The outing of Hillary Clinton’s emails is a blessing for Republicans but good for Democrats, too, and better still for the public. Her premature coronation as Democratic presidential nominee — and president — is in no one’s interest.
Hillary remains the front runner for the nomination, but now there’s reason — and perhaps room — for Democratic rivals to emerge. And that’s all to the good.
Admittedly, the Democratic bench is thin. Hillary has, as clichĂ© puts it, sucked all the oxygen — press attention and early cash commitments — out of the run-up to the presidential season. No one else has gotten even a modest look-see. It’s all Hillary all the time, especially on copy-cat cable television.
Now, perhaps, there’ll be a useful pause in her parade to the prize — maybe even something resembling a real contest for the nomination, one that can draw out her thinking on the years and issues ahead.
She needs such an outing, especially if a Wall Street Journal poll finding voters associate Hillary more with the past than the future is accurate. Nothing could be worse politically than an uncontested, Clinton on cruise-control to the nomination.

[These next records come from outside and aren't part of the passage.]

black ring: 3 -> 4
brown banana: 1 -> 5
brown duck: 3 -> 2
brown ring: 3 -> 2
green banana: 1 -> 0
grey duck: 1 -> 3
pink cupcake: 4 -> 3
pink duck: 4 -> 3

Who might oppose her? Former Senator Jim Webb of Virginia, a combat marine in Vietnam and ex-secretary of the navy, has indicated interest. And Martin O’Malley, former mayor of Baltimore and a two-term governor of Maryland with a likable demeanor and liberal record, gets some mention.
Then there’s Vice President Joe Biden. He gets almost no mention but, despite his shoot-from-the-lip image, he’s a shrewder politician and sharper guy than his reputation suggests. (It’s Biden, remember, who suggested Iraq be federalized into Shi’a, Sunni and Kurdish sectors, which seems to be occurring without our help).

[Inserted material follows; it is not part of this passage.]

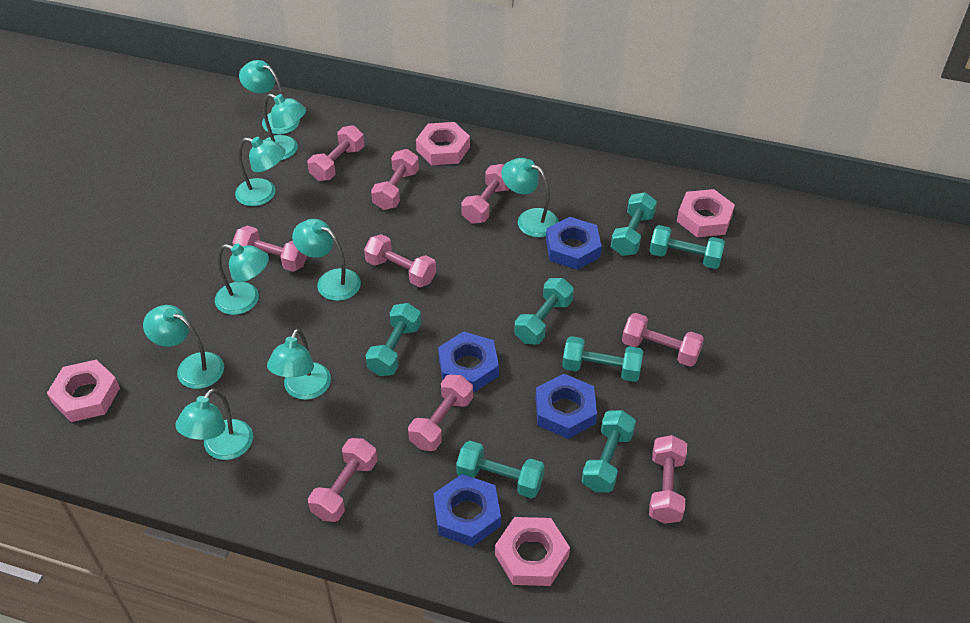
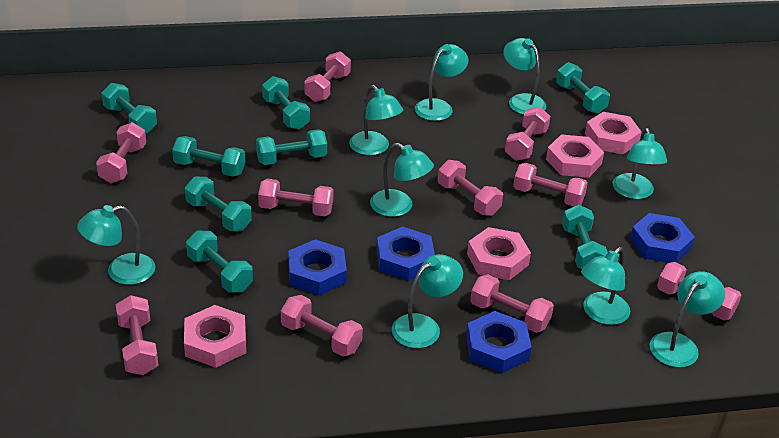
pink dumbbell: 9 -> 10
turquoise dumbbell: 7 -> 8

But it’s Massachusetts Sen. Elizabeth Warren, currently busy hurling grenades at Wall Street and a federal establishment beholden to corporate lobbyists, whom the party’s liberal base yearns for. More than the others, she’d dramatize the fact — uncomfortable for liberals — that Hillary’s a foreign policy hawk and uncomfortably close to Wall Street and big money interests.
A Warren campaign could compel Hillary to move more left, against her better political instincts.
I’ve never believed Hillary is a lock — for the Democratic nomination, yes, but not for the White House. She’s certainly smart enough to be an effective president and tough as a 50-cent steak — a capable combination of competence and combativeness. She’s got the brains and the brass for the presidency.
But her pugnacious personality, coupled with an almost paranoid secrecy born of distaste for the press, makes her a magnet for controversy.
Moreover, she strikes many as devious and solicits money shamelessly. Remember her straight-faced claim that she and Bill left the White House “dead broke” — with a fortune awaiting them in speeches and books?
It appears she violated no laws with her e-mail adventures. But it’s unclear whether she violated any rules or regulations short of law; also, which e-mails she plans to release and which she’ll withhold or destroy.
In short, she courts complaints, some true, some flagrantly false, that she’s not squeaky clean.
Barring more damage, the e-mail dust-up is unlikely to hurt her much among Democratic primary voters. But it’ll dog her through a long general election, giving House Republicans another excuse to run their bogus Benghazi hearings ad nauseam.
Then there’s the dynasty thing. Hubby Bill gave us (among other things) the most prosperous decade in recent history, plus a $250 billion budget surplus. We could do with more of the same. But are eight more years of Clintons too much? Do we really want more?
Jeb Bush as GOP nominee would dilute the dynasty thing. But a Clinton-Bush race of old familiars might reduce turnout to a near-record low, robbing the victor of anything like a mandate.
The upside for Hillary (drum roll here) is the Republican Congress. It got a gift from the gods with Hillary’s e-mails. All the Grand Old Partisans had to do was sit silently and let Hillary twist slowly in the wind. Instead, they elbowed their way into the spotlight with a bone-headed letter to the Iranian Ayatollah, undercutting President Obama’s nuclear negotiations.
The New York Daily News, usually a reliable Republican voice, branded the 47 GOP signers of the letter “traitors.” A bit over the top? Yes, but understandable. Personally, I prefer Republican Gov. Bobby Jindal’s characterization of the GOP after an earlier self-inflicted wound.
We are, he said, “the stupid party.” Glad somebody noticed.